The second and final debate between Republican gubernatorial hopefuls Adam Putnam and Ron DeSantis was Putnam’s best chance to showcase his unique value add in a race where momentum has gone his opponent’s way since the President endorsed him,
The debate in Jacksonville set up well: a friendly crowd, a local outlet determined to make the questions about “Florida issues,” and an absolute existential need to perform well and somehow bring the race, Trump factor notwithstanding, back into play.
Putnam had in recent days introduced attacks on DeSantis, saying he’s soft on Stand Your Ground and a “puppet” of the “open-borders” Koch Brothers. The avuncular persona replaced by that of a pitbull, reflective of a reality: after decades in politics, Putnam for once couldn’t make institutional ties translate with the voters.
“This election’s a choice between the Washington way and putting Florida first,” Putnam said, calling DeSantis the “Seinfeld candidate.”
“The campaign is being run out of a studio, they have a smattering of celebrity guest appearances, and it’s all about nothing. But, unlike Seinfeld, it’s not funny,” Putnam sniped.
That was the first of many trolls of DeSantis this evening, in what was a 60 minute aggressive performance from Putnam.
DeSantis made a subtle class war appeal in response, noting that his first job was for “six dollars an hour,” which is not a problem Putnam ever faced.
From there, policy. On school safety, DeSantis advocated school hardening, noting that “law abiding gun owners” were impacted by the school safety reform bill passed last Legislative Session, which he expects to be overturned.
“That bill on security side was a very good first step, but there’s more to do,” DeSantis said.
Putnam pivoted to “protecting our Second Amendment,” occupying the same space as DeSantis on that — then noting he, unlike DeSantis, backed the Sheriff in the Markeis McGlockton case.
DeSantis, in a frontrunner move, did not take Putnam’s bait.
JAXPORT dredging was next. Putnam noted support for it, and noted again that “the Florida way was different from the Washington way.”
DeSantis likewise backed state funding of dredging, noting that he’d pushed for funding dredging in Congress.

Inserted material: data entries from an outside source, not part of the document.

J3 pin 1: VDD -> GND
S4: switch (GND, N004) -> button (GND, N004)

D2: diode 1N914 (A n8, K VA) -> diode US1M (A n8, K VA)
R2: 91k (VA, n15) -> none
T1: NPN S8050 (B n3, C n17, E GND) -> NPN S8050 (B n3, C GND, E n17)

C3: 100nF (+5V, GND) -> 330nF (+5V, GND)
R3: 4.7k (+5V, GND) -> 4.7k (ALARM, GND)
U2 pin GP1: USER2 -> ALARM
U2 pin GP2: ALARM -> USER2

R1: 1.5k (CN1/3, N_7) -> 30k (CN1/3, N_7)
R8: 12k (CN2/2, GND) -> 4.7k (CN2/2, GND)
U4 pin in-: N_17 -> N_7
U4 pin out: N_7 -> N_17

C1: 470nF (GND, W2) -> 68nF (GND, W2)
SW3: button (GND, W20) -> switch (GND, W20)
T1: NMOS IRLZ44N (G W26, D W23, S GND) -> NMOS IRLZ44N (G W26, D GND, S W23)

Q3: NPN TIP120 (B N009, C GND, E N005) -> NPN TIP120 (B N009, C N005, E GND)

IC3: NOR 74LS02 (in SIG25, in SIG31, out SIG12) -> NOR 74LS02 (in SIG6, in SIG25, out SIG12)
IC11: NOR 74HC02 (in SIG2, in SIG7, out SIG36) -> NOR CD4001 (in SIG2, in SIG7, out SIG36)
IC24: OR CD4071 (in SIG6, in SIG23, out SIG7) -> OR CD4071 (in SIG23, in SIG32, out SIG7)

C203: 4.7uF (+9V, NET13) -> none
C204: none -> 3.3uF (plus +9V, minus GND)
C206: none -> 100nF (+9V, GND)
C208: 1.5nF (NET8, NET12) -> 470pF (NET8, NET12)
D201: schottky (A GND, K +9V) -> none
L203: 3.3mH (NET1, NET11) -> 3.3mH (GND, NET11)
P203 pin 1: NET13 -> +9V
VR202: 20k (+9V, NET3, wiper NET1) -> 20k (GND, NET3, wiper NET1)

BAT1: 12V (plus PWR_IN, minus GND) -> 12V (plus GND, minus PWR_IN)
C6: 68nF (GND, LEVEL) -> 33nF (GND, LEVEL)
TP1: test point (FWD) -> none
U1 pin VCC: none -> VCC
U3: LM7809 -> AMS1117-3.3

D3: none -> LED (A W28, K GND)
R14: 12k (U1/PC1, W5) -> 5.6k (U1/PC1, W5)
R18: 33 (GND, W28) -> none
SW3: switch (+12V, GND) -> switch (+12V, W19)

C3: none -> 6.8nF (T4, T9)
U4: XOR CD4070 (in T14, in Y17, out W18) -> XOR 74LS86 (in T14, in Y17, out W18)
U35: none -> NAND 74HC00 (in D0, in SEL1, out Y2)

Economic incentives were up next, via Visit Florida and Enterprise Florida.
DeSantis backs using “whatever tools are there,” noting that “picking winners and losers” was not his preference.
Putnam, meanwhile, took the Rick Scott position of enthusiastic advocacy for economic incentives — “tools in the quiver” for the next governor.
Then, a jab at DeSantis, for invoking the water quality issue [“algae blooms”] in his Visit Florida response: “You can take everything my opponent knows about Florida water policy and write it on a sticky note, and you’ll still have room left for your grocery list.”
“Adam is basically the errand boy for U.S. Sugar,” DeSantis said. “They’ve pumped millions and millions of dollars into his campaign.”
Putnam tried to fire back later in the debate, but DeSantis hit the U.S. Sugar line again.
“They released their nutrient load by 70 percent,” Putnam said. “But you wouldn’t know.”
President Donald Trump was next up, with his endorsement of DeSantis called “the elephant in the room” by moderator Kent Justice.
Putnam noted a “different approach” between Trump’s campaign and DeSantis’ campaign: “He ran on a plan. You ran on an endorsement.”
“I wish he hadn’t put his thumb on the scale in Florida’s campaign,” Putnam said. “Having the Trump card is the only card you have. It’s a good one, but you’re not playing with a full deck.”
“You could have put [Putnam’s] picture on a milk carton during the 2016 campaign,” DeSantis fired back. “He’s a career politician … who will say or do anything to get elected.”
“You ran for three offices in three years, that’s a career politician with ADD,” Putnam jibed.
Special interest money came up, with Putnam noting that “90 percent of [his] campaign support has come from real Floridians,” with DeSantis’ money coming from “casino owners and pornographers” from as far away as California.
“It’s not just the direct contributions from Big Sugar, it’s the indirect … close to $10 million in this cycle alone,” DeSantis said. “I’ve had more negative ads run against me than every other candidate running for governor on either side, probably by a factor of five.”
The attack ads, said Putnam, “are true” — including the FairTax hit from July.
“That may sound good in D.C…. in a Harvard economics classroom, but it’s bad for Florida … for seniors,” including in Nocatee and the Villages.
DeSantis noted that both VP Mike Pence and the Florida Legislature in 2014 backed the proposal, and that the “lefties at Harvard would hate the FairTax.”
“If he’s willing to misrepresent something conservatives have supported for years, what makes you think as Governor he would tell you the truth,” DeSantis asked.
The two were able to agree on a couple of things: Medicaid expansion would have been bad for Florida. Both want, as Putnam said, a “patient-centered” model.
And both support charter schools, as laid out in HB 7069.
Expect Democrats to capitalize on that in the general election, no matter who comes out of the Republican side.